Nos compétences sont les forces qui peuvent nous mener partout où nous allons et dans tout ce que nous faisons.

Nous devons juste les reconnaître, les posséder et leur permettre de nous porter quand nous nous sentons peu sûrs de nous et pleins de doutes sur nous-mêmes.

3. Soyez fier de vos accomplissements.

Appropriez-vous vos accomplissements car chacun d’eux vous qualifie pour mériter votre succès. Prenez vraiment possession de vos accomplissements et expériences, apprenez d’eux, absorbez en autant que vous le pouvez. Préparez-vous pour votre propre grandeur en maintenant votre esprit conditionné pour accomplir encore plus.

Posséder ses accomplissements avec fierté est l’une des choses les plus courageuses et les meilleures que vous puissiez faire quand vous vous sentez peu sûrs de vous ou dans le doute.

4. Souvenez-vous que la perfection n’existe pas.

Reconnaissez que la perfection n’existe pas. Des problèmes surgiront et vous ferez des erreurs.
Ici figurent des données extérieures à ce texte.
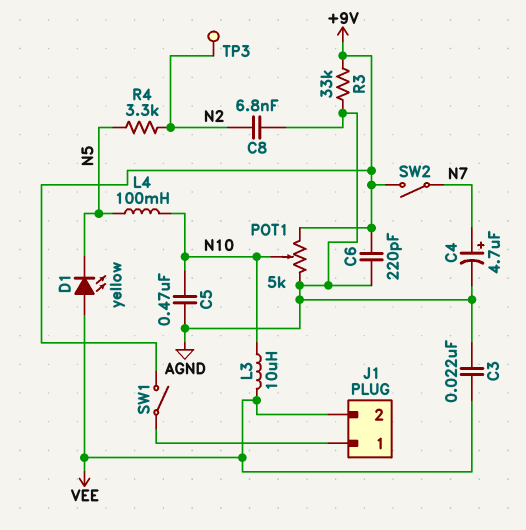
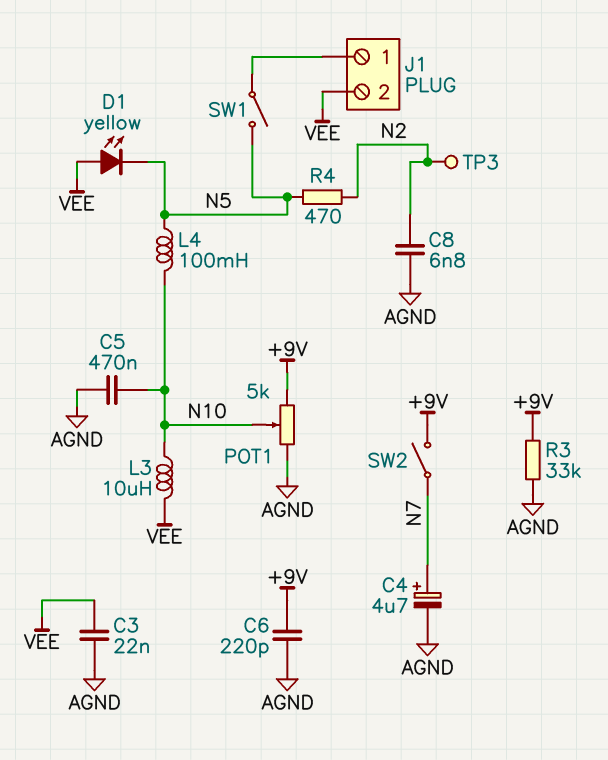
R4: 3.3k (N2, N5) -> 470 (N2, N5)
SW1: switch (+9V, J1/1) -> switch (J1/1, N5)

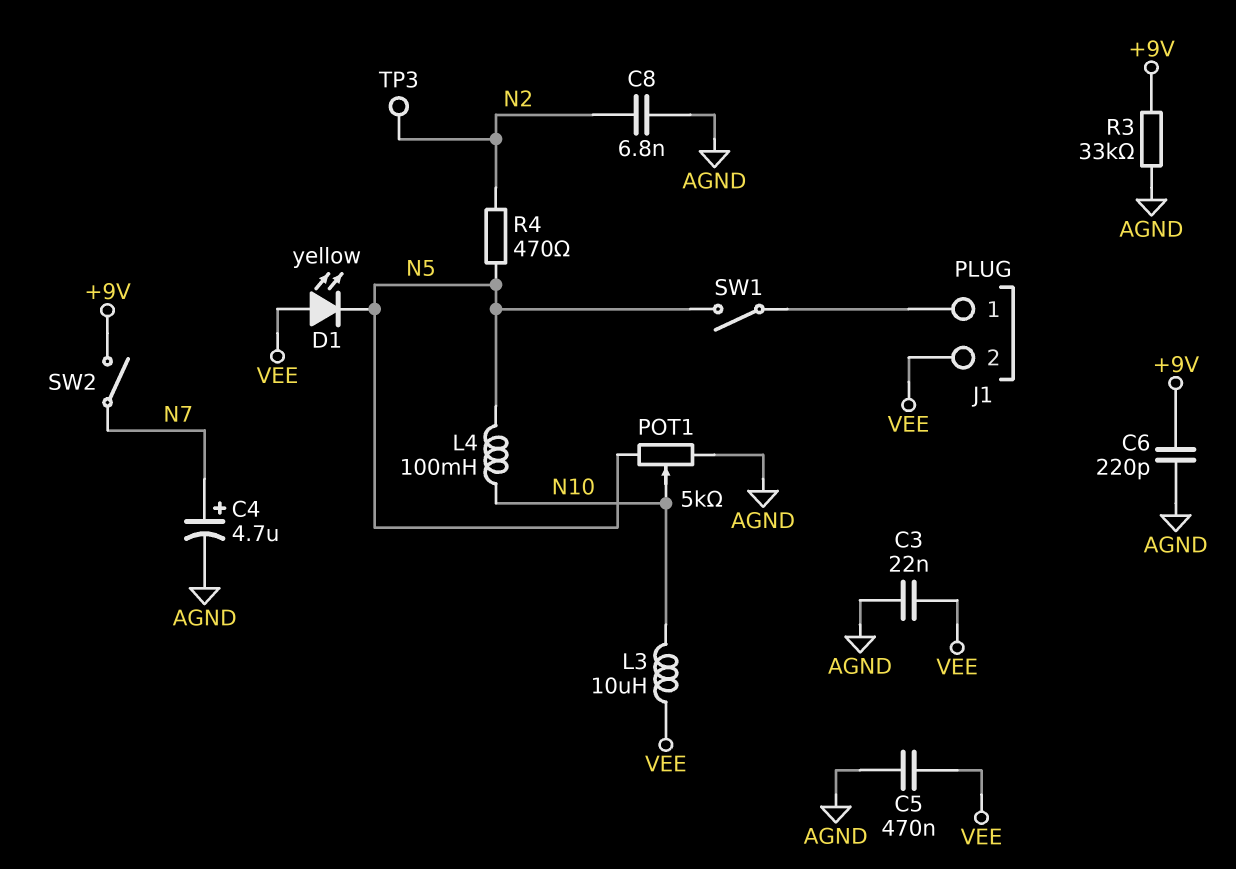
C5: 470nF (AGND, N10) -> 470nF (AGND, VEE)
POT1: 5k (+9V, AGND, wiper N10) -> 5k (AGND, N5, wiper N10)

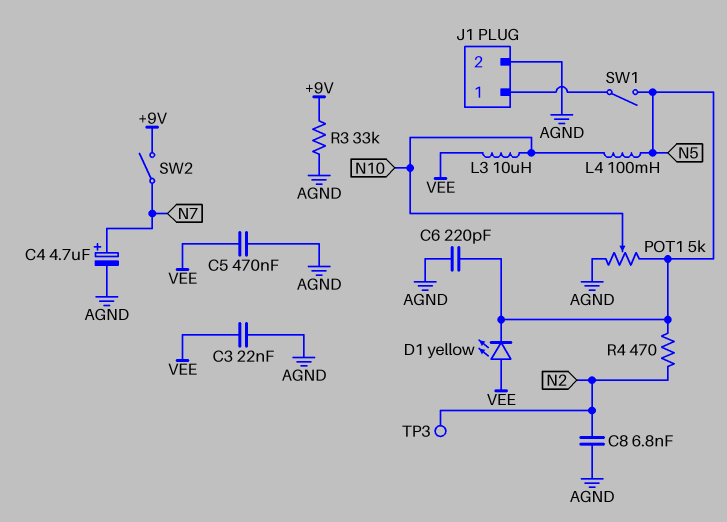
C6: 220pF (+9V, AGND) -> 220pF (AGND, N5)
J1 pin 2: VEE -> AGND

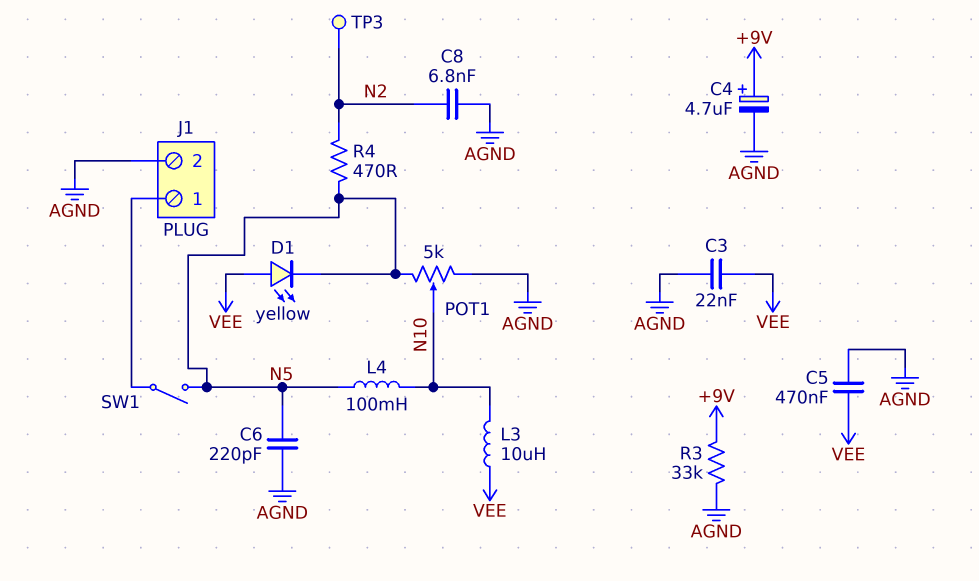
C4: 4.7uF (plus N7, minus AGND) -> 4.7uF (plus +9V, minus AGND)
SW2: switch (+9V, N7) -> none

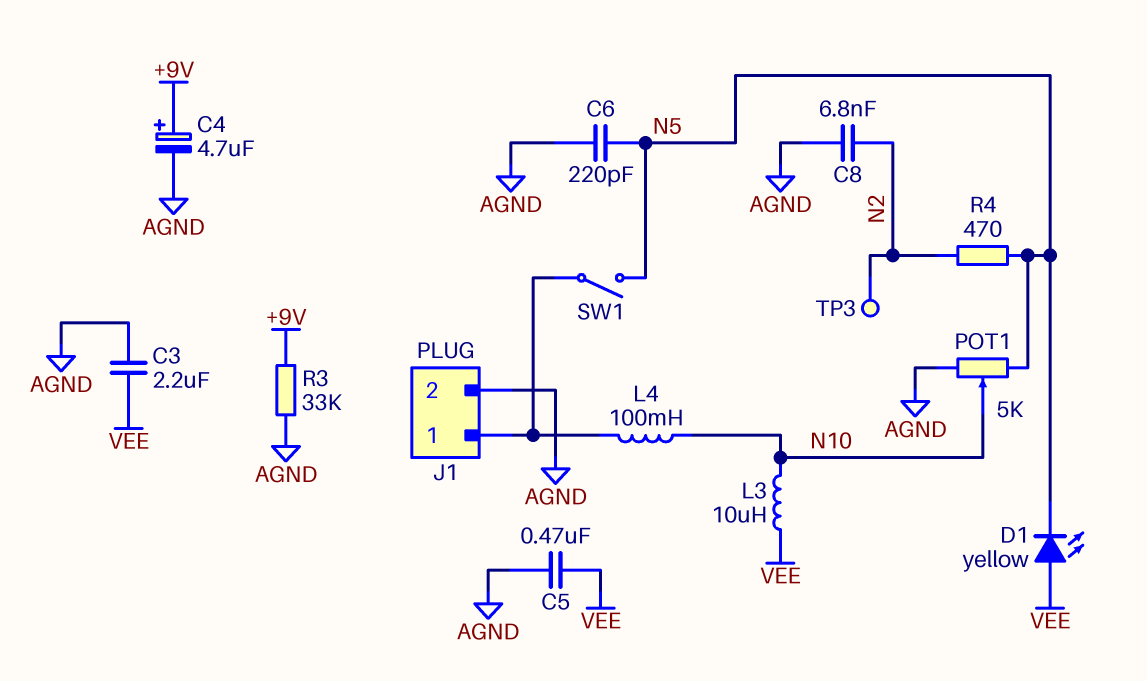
C3: 22nF (AGND, VEE) -> 2.2uF (AGND, VEE)
L4: 100mH (N5, N10) -> 100mH (J1/1, N10)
Ce n’est pas la perfection, mais faire de votre mieux dans vos défis vous donne la confiance dont vous avez besoin dans vos accomplissements.

Quand vous vous attendez à la perfection, vous avez tendance à oublier vos propres forces.

Ceux qui essayent d’apparaître parfaits feront finalement des erreurs, les plus confiants se sentiront peu sûrs d’eux et les mieux informés se remettront en question. C’est la nature d’une vie imparfaite.

5. Cessez de vous comparer à d’autres.

Un des accomplissements les plus importants dans la vie est d’apprendre à résister à se comparer à d’autres, parce que c’est une guerre que nul ne peut jamais gagner. Il y aura toujours quelqu’un de plus brillant, de meilleur ou qui réussit mieux et cela ne devrait pas être un souci.

ou quelqu’un de plus rapide que vous !

La vraie mesure du succès vient de vous-même. Comment vous mesurez-vous par rapport à qui vous êtes et ce que vous voulez faire ?

En fin de compte, nous devons apprendre à nous valoriser, ce qui signifie que nous devons nous dire que nous sommes assez bons, assez intelligents, assez capables. Et si nous devons apprendre quelque chose de nouveau, nous le ferons, parce que ce que nous réalisons dans la vie tient en fin de compte à ce que nous croyons et à qui nous sommes.

FDF est partenaire de DantotsuPM

Mener de l’intérieur : Notre confiance provient de faire ce que nous faisons du mieux. La seule chose qui peut nous abattre est de permettre à nos propres insécurités de nous tenir scotchés.